MSF também começou uma distribuição semanal de alimentos desidratados na cidade para assistir especialmente crianças vulneráveis com menos de 5 anos de idade. Ainda que a crise alimentar esteja de alguma forma estabilizada, alguns casos de desnutrição severa podem ainda ser achados na cidade. Estas crianças são enviadas ao Centro de Alimentação Terapêutica em Malange.

A viagem de avaliação inicial em setembro foi planejada previamente e MSF trouxe bicicletas de carro para a margem do rio. Lá já havia homens com canoas, oferecendo seus serviços de travessia de pessoas e mercadorias. As bicicletas e os dois membros da equipe atravessaram o rio nestas canoas artesanais.

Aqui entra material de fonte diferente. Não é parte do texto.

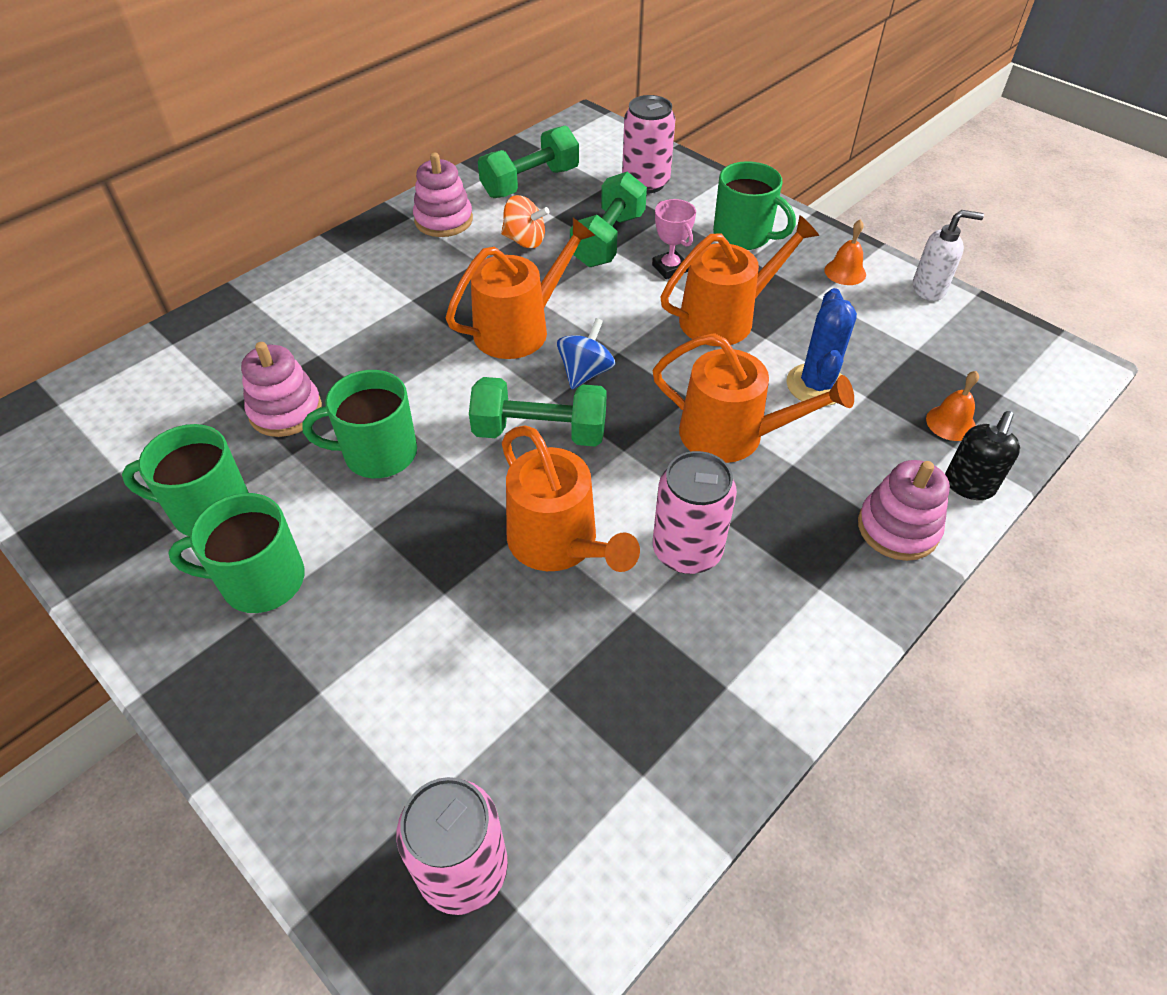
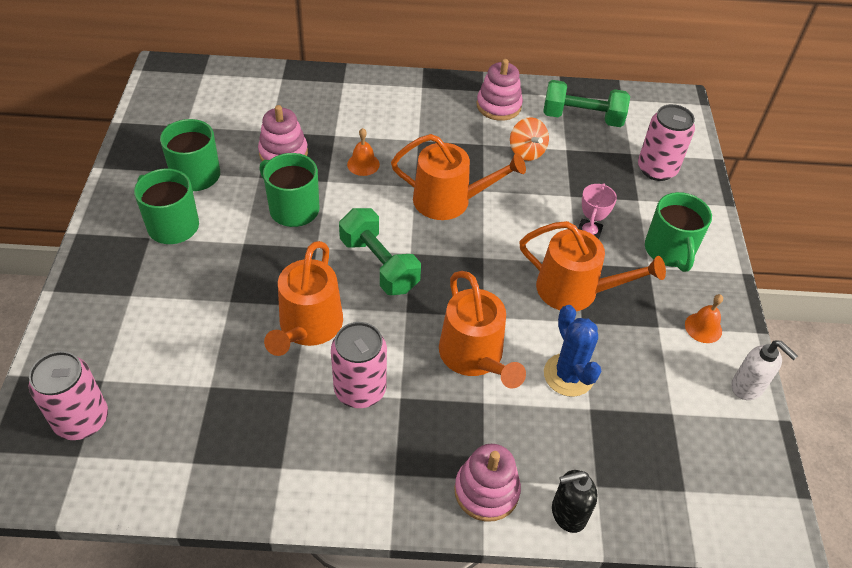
camera: 45 degrees right, 0 degrees up
(585, 373) = (448, 253): blue spinning top -> none
(608, 240) = (576, 188): green dumbbell -> none
(816, 385) = (568, 375): blue cactus -> blue cactus turned 75 degrees counterclockwise
(950, 423) = (618, 472): orange bell -> orange bell (363, 164)

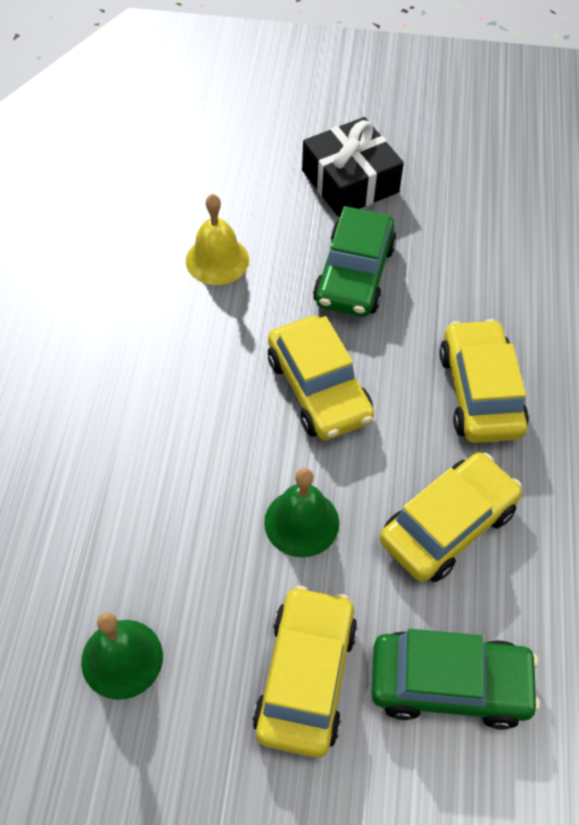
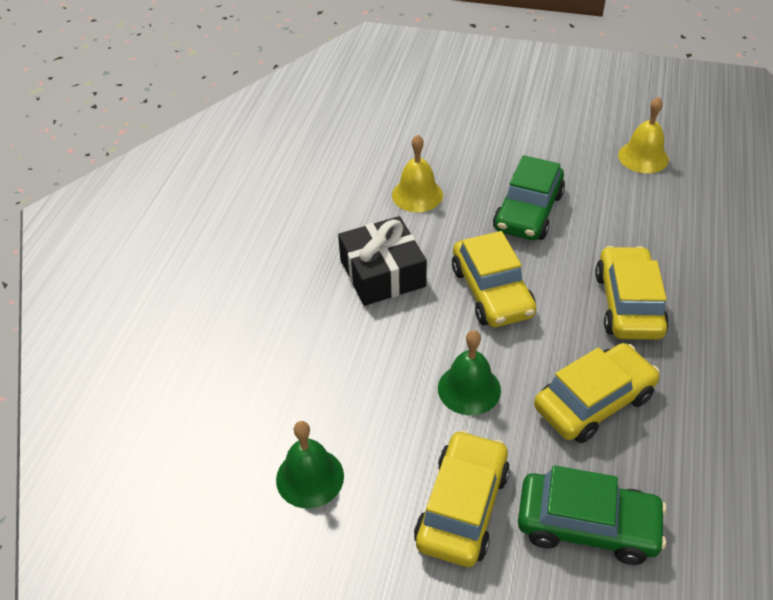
camera: 10 degrees right, 10 degrees down
(350, 181) = (530, 146): black gift -> black gift (382, 273)
(486, 188) = (643, 157): none -> yellow bell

Uma vez do outro lado, a estrada para Mussende estava praticamente perfeita. O demorado isolamento devido à destruição das pontes fez com que a estrada fosse ignorada pelas tropas e, logo, a viagem foi relativamente fácil.

Desde então, MSF enviou um veículo à região através da longa rota rodoviária alternativa – uma jornada de 18 horas – e o veículo está agora situado lá permanentemente. Toda semana, as equipes em cada lado da ponte aparecem, a carga é embarcada através do rio e depois levada a Mussende. Hoje, toda esta jornada, incluindo o trajeto das canoas, é de somente 4 horas.

Bicicletas são largamente utilizadas lá porque muitos dos caminhos não são grandes o suficiente para um carro. Além disso, há suspeitas de que as estradas estejam minadas, logo o acesso é normalmente feito a pé ou de bicicleta. MSF freqüentemente usa bicicletas em Malange para fazer vacinações em comunidades sem acesso por estradas.

Qualquer viagem em Angola tem seus perigos inerentes. No final de novembro de 2002, um veículo de MSF transportando equipes de saúde de MSF e do Ministério da Saúde foi destruído por uma mina, matando 7 pessoas e ferindo outras 6. Eles estavam viajando em uma estrada que tinha freqüentemente sido usada no passado.